In django project, I am using Gunicorn as an application server. Last few days application is running smoothly for few hours after that application is hanged. Gunicorn is utilizing more memory, due to this CPU utilization crossed to 95% and application is hanged.
Here is my Gunicorn configuration while starting application.
gunicorn base.wsgi:application
--bind=0.0.0.0:8000
--pid=logs/project/gunicorn.log
--access-logfile=logs/project/access.log
--workers=7
--worker-class=gevent
--error-logfile=logs/project/error8.log
--timeout=4500
--preload
Please help me on this issue.
you maybe need to decrease the workers, try this formula 2 * CPUs + 1, your server maybe a single CPU machine, so set it to 3 is safe.

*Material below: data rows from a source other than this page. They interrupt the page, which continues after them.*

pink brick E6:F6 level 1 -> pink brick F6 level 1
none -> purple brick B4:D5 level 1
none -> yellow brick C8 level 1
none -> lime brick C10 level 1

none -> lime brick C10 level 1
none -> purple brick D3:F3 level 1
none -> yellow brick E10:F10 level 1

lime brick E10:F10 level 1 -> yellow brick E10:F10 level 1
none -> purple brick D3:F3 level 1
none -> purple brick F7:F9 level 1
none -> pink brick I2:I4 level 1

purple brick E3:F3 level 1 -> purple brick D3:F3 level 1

any log to share? How to reproduce? By itself gunicorn don't use much ram or cpu. Also why are you preloading the app?
@syaiful6 Currently 4 CPUs are process on server. according to you i have to set --workers=4 right?

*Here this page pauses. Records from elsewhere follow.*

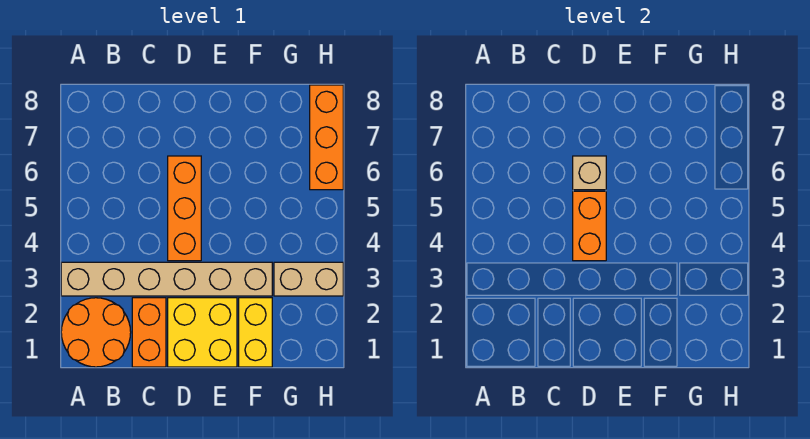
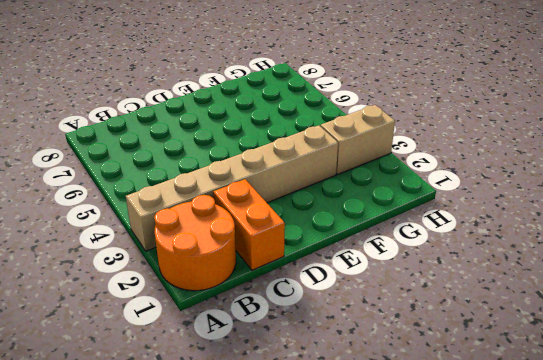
none -> yellow brick D1:E2 level 1
none -> orange brick D4:D6 level 1

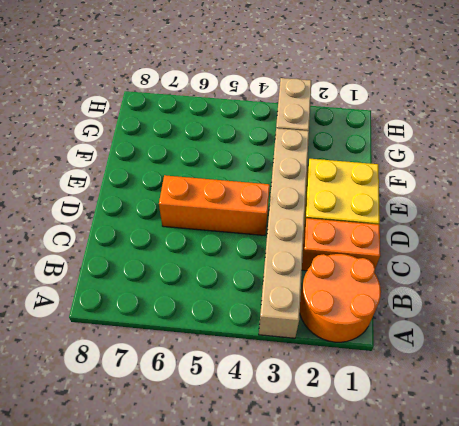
none -> yellow brick F1:F2 level 1
none -> orange brick H6:H8 level 1

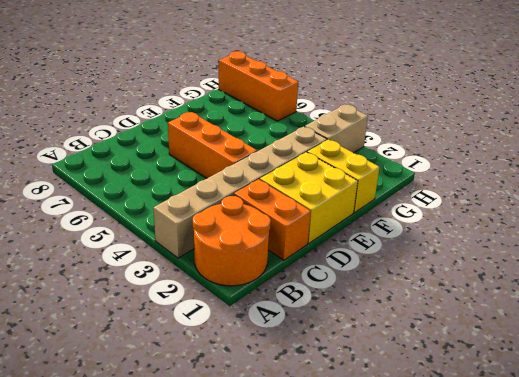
none -> orange brick D4:D5 level 2
none -> tan brick D6 level 2

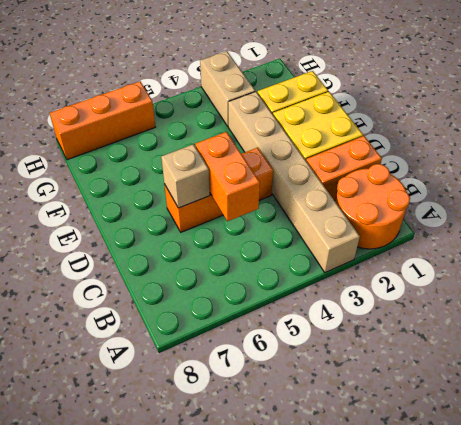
orange brick C5:D5 level 2 -> orange brick D4:D5 level 2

@benoitc At a time 12-15 users are logged-in the system and doing some activity, gunicorn caught more memory due to this CPU utilization is more and system is hung.
is there a wat ri reproduce the issue? Gunicorn by itself doesn't use much cpu, it's more likely smth in your app is triggering the issue.
bump.
just set max-requests
and have the worker process be cleaned up after a while, that should cap whatever memory leak you have
no answer since by the issuer closing the issue then.
@hardiksanchawat you shouldn't use preload until you really need to use preload, which may be one of the reason. Also likesaid by @diwu1989 you can use the max-requests setting to prevent any memory leak.
We have hosted our Web App (Angular CLI: 1.7.3, Node: 9.5.0, Django 2.0.3) on AWS free tier of Ubuntu(14.04.5 LTS) VM. We are using ELB (Elastic Load Balancers) with Nginx-1.4.6 and gunicorn-19.7.1
When we try to use access our App from a browser then suddenly gunicorn memory usage increases quite high:
Normal:
PID USER PR NI VIRT RES SHR S %CPU %MEM TIME+ COMMAND
16248 ubuntu 20 0 313.1m 94.6m 9.3m R 15.6 9.5 0:00.71 gunicorn
While using App:
PID USER PR NI VIRT RES SHR S %CPU %MEM TIME+ COMMAND
16235 ubuntu 20 0 684.9m 315.8m 11.1m R 61.4 31.8 0:04.51 gunicorn
Below is our gunicorn configuration (/etc/init/gunicorn.conf):
description "Gunicorn application server handling myproject"
start on runlevel [2345]
stop on runlevel [!2345]
respawn
setuid ubuntu
setgid www-data
chdir /home/ubuntu/project/
exec ./env/bin/gunicorn --max-requests 1 --workers 3 --bind unix:/home/ubuntu/project/django-ng.sock config.wsgi:application
We have already set max-requests as 1 and workers as 3. Could someone please tell what is going wrong?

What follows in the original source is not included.